|Index||5 reviews in total|
I enjoyed this little UK thriller, a very short one - 62mn. Not an
action packed, shot only indoors, two or three sets, perhaps four.
No many characters, but very effective.
The tale of a blind girl who, by accident, crosses the path of a thief turned killer, who have just murdered the upper flat neighbour - and friend - of the same blind girl.
Of course, there is a police investigation. Cops searching traces of the killer, and asking for help of the blind girl.
i won't say that's a fascinating movie but, unlikely many others of this kind, it's not boring at all. We expect a love affair between the detective in charge of the case and the blind girl; but it seems that we an still wait for it...
I'll put it between Blink and Blind Terror, and perhaps Jennifer Eight. But don't remember if this latest film is about a blind girl...Sorry
Wolf Rilla directed Village of the Damned just after this one. And some years later, he made a remake of Asphalt Jungle: "Cairo".
WITNESS IN THE DARK is a brisk and efficiently-staged 'blind person in
peril' type thriller boasting a fine leading performance from the
rather lovely Patricia Dainton, who was to pack in her career shortly
afterwards in favour of a sedate family life. I think cinema suffered
from the loss because Dainton enlivened and lifted many a B-movie out
of the doldrums by her presence and charisma alone, and WITNESS IN THE
DARK is no exception.
Given that this is a cheap British B-movie with a short running time, the story is straightforward. A thief is driven to murder and the only witness to stand against him is a blind woman. I was delighted to find out that Nigel Green plays a crucial role in the film, cast against type and very good and tense with it. Conrad Phillips is the likable detective on the case. The direction is provided by the hardworking Wolf Rilla, a year before he made the classic VILLAGE OF THE DAMNED. Thrills, twists, humour, and cold-blooded murder; it's all here, and I like to think that Hitchcock himself would have been proud of it.

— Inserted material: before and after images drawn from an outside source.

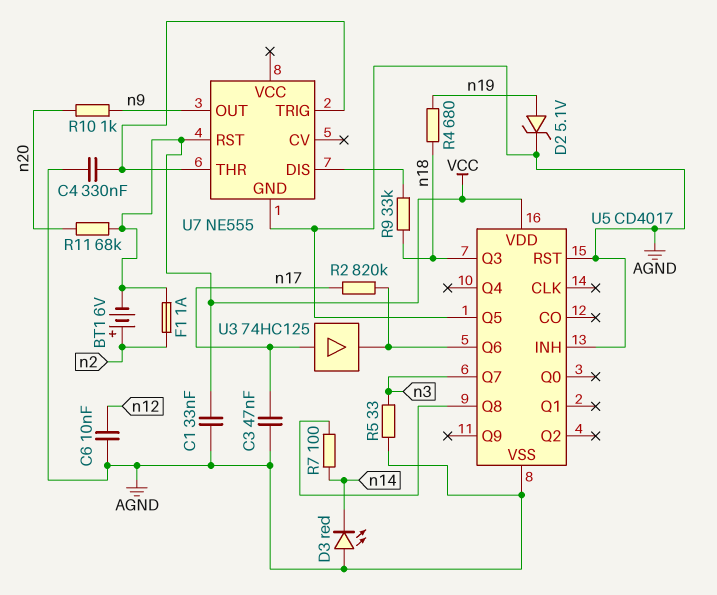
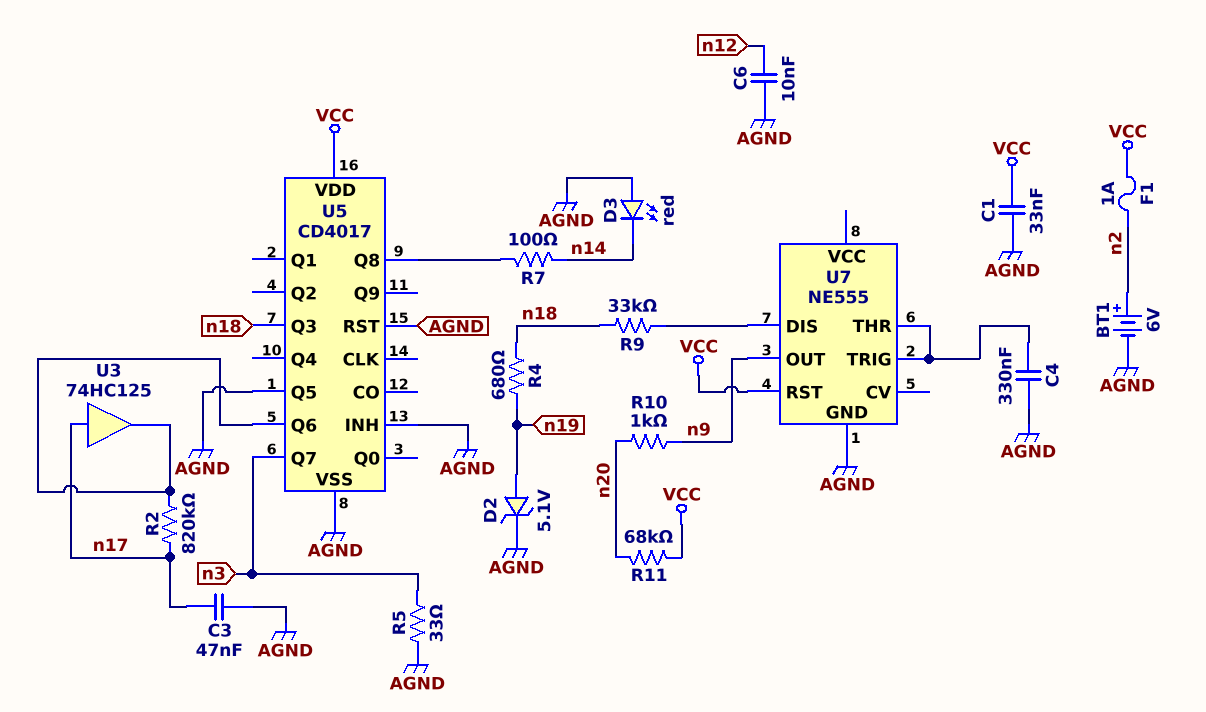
BT1: 6V (plus n2, minus VCC) -> 6V (plus n2, minus AGND)

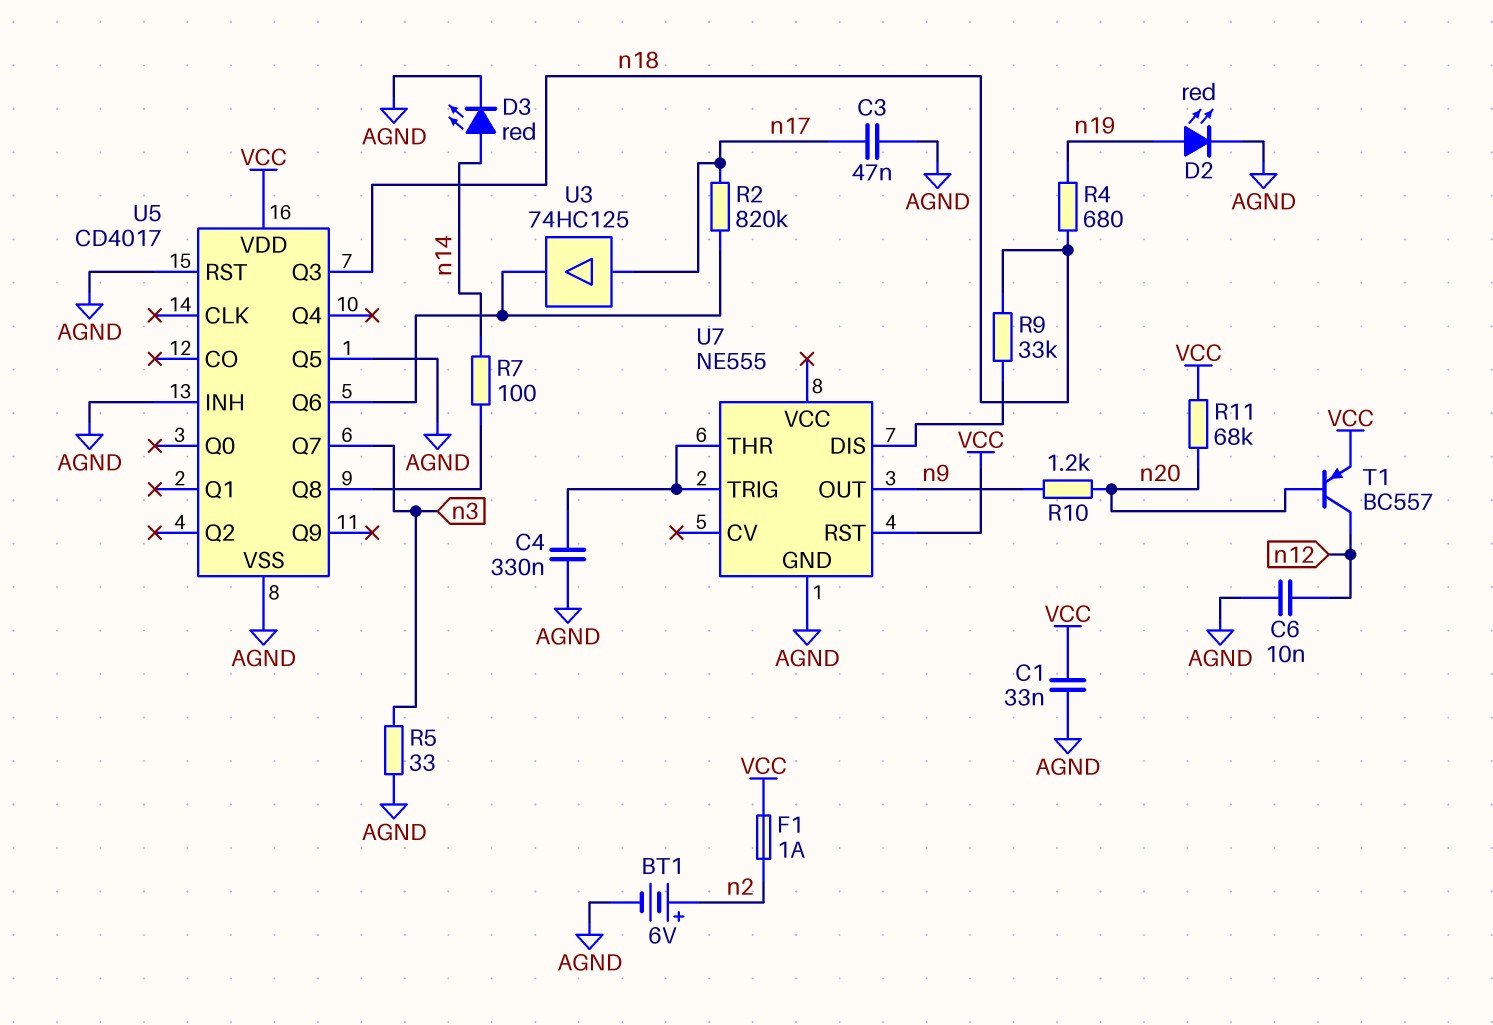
D2: zener 5.1V (A n19, K AGND) -> LED red (A n19, K AGND)
D3: LED red (A AGND, K n14) -> LED red (A n14, K AGND)
R10: 1k (n9, n20) -> 1.2k (n9, n20)
T1: none -> PNP BC557 (B n20, C n12, E VCC)

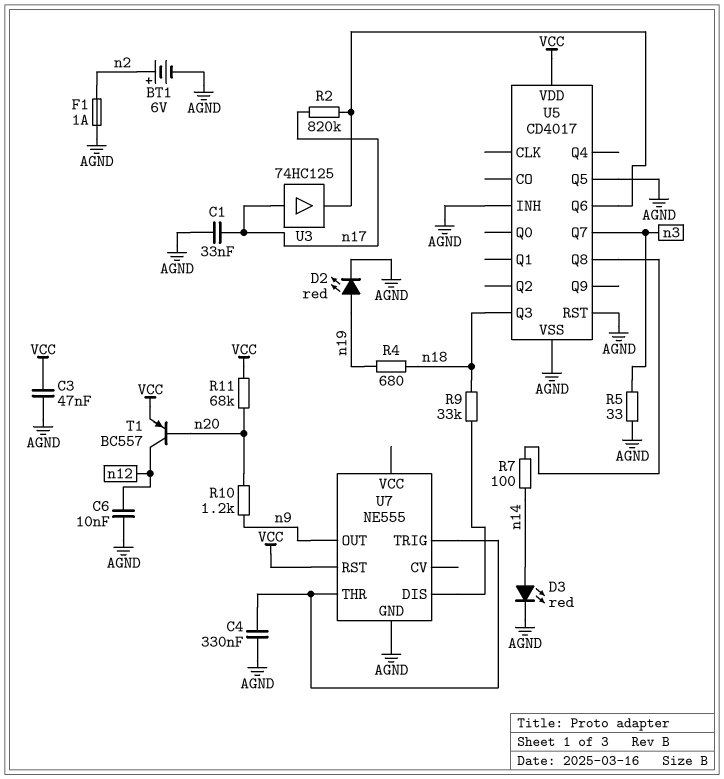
C1: 33nF (AGND, VCC) -> 33nF (AGND, n17)
C3: 47nF (AGND, n17) -> 47nF (AGND, VCC)
F1: 1A (VCC, n2) -> 1A (AGND, n2)

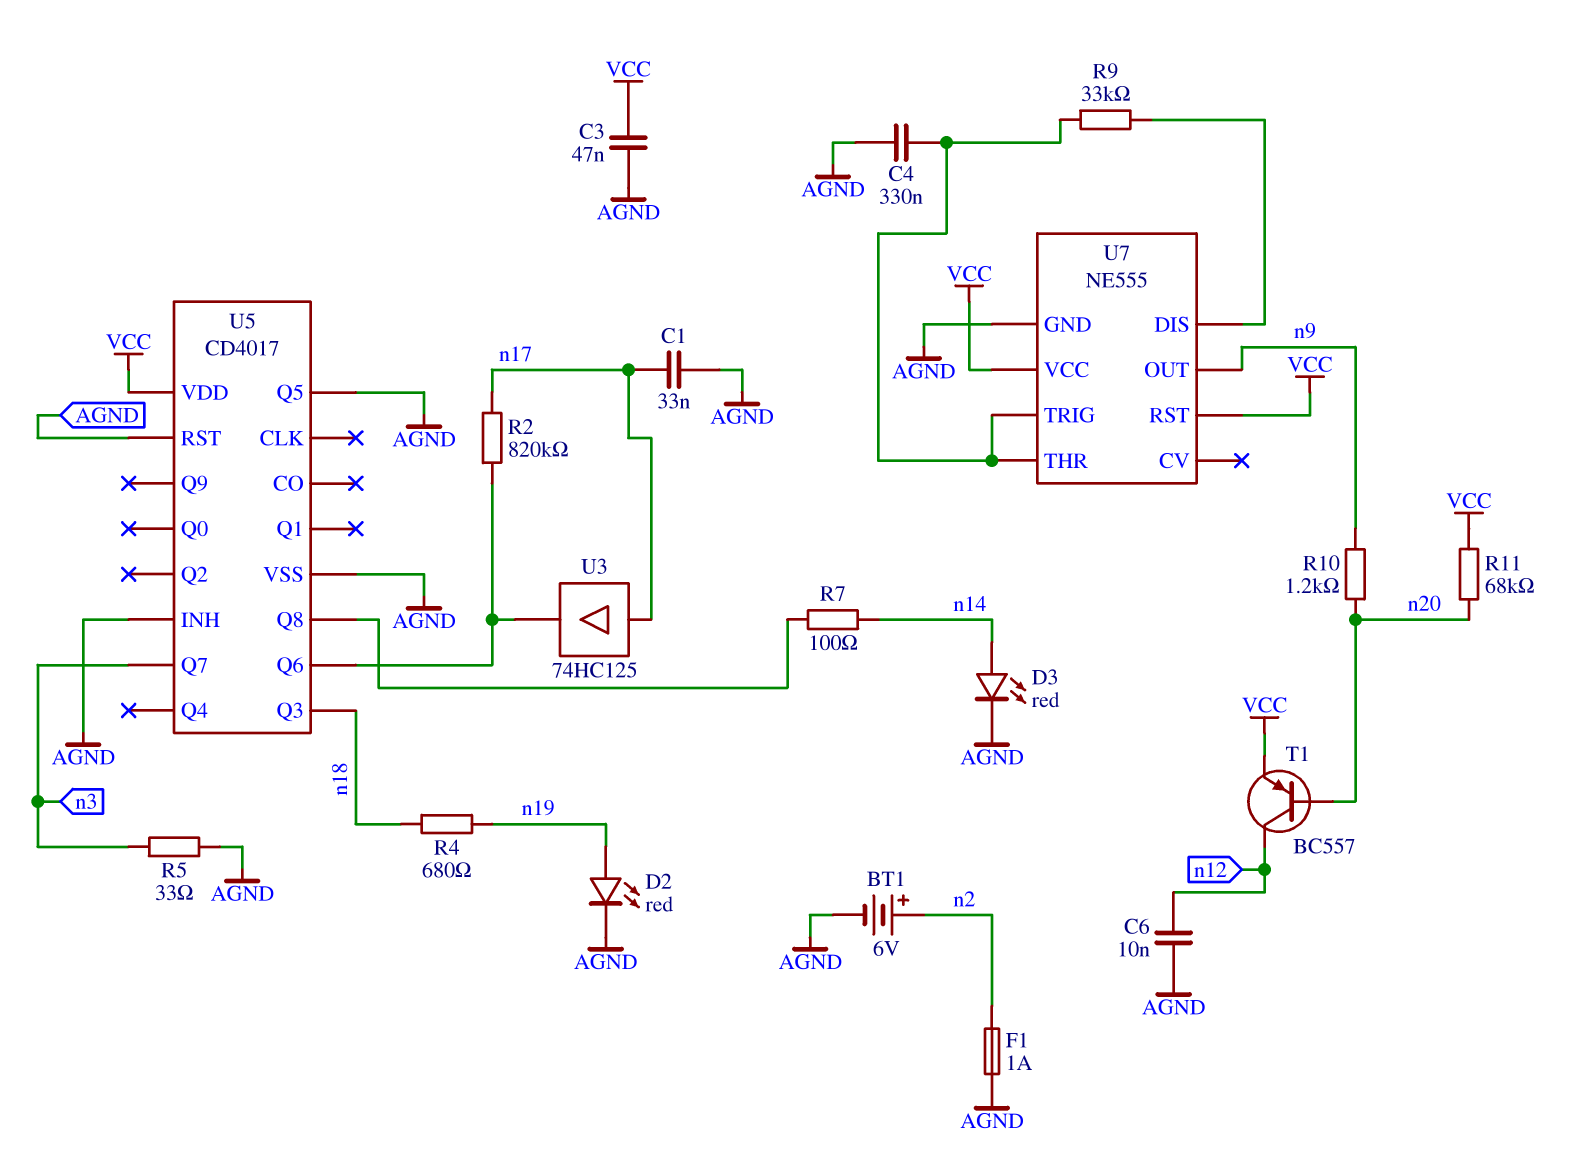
R9: 33k (U7/DIS, n18) -> 33k (U7/DIS, U7/THR)
U7 pin VCC: none -> VCC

*** This review may contain spoilers ***
This is a neat little thriller which stars Conrad Phillips who published his biography on the net.It features Patricia Dainton as a blind girl who passes the killer on the stairs but is of course unable to recognise him.Nigel Green is the killer,his identity is not cloaked.Green is very effective in this role.He had a reasonable career but sadly he committed suicide at an early age.The film dwells on the predicament of the blind girl.She is used as bait to trap the killer when he is drawn to visit her in the bogus guise of a newspaper photographer.Films such as this supported the big spectacular from Hollywood,however if truth be told they were often better than the film's they supported.
It's not the length of the film but how effective it is to the
viewer."Witness in the Dark" is no exception and is a classic Briish
cast "B" feature such as one saw in the 1950s along with Pathe News, a
Cartoon and of course the big feature film.I am 70 years old and can
well remember going to the cinema then to see the aforementioned full
programme.Nigel Green who played "The Intruder" in this film, I
remember playing a patient recovering from a broken arm in the 1956
film "Reach for the Sky" who accompanied Douglas Bader (Kenneth More)
to a cafeteria with another recovering R.A.F. pilot (Jack Watling) in a
The subject film is a cracking thriller, well written, well cast and well directed which held my attention.There is a hint at the end that the police inspector may have had amatory intentions on Patricia Dainton's character.We want her to have a happy life after losing her fiancé and her sight in a car accident in France 5 years before.A Good production with minimal cost, I rated it 7/10.
*** This review may contain spoilers ***
Patricia Dainton, a very dependable B actress, gives a tremendous
performance as a young independent blind woman who finds herself caught
up in this very thought provoking Wolf Rilla directed programmer. She
plays Jane Pringle, a switchboard operator who also coaches a young lad
in Braille after work and it is this small scene that shows the film
tries hard to give some dimension to a story that has been told often
before. She is stoical about her blindness but Dan played by a young
Richard O'Sullivan) is angry - he dreamed of joining the Airforce but
now finds it difficult to go on. Her calm matter of factness and caring
brings him around to a better frame of mind.
As well as all this, she also keeps old Mrs. Temple company but doesn't approve of her conversations with landlady Mrs. Finch, a compulsive gossip who has already broadcast down at the local pub that Mrs. Temple, for all her meagre living, is sitting on a treasure trove of riches. When the elderly lady is murdered, Jane comes face to face with the killer (a very imposing Nigel Green) and she also meets Inspector Coates (Conrad Phillips, a B stalwart who found fame as TV's "William Tell"), who recognises in her intelligence and sense. The twist in the tale is the brooch - the killer doesn't find it at first but when it is willed to Jane and the landlady again stupidly tells whoever will listen about Jane's good fortune, the stage is set up for a thrilling cat and mouse finale!!
Even though the film (at 62 minutes) was a second feature, in 1961 it was aired on American TV as part of the Kraft Mystery Theatre and won an Edgar Allan Poe Award for Best Television episode.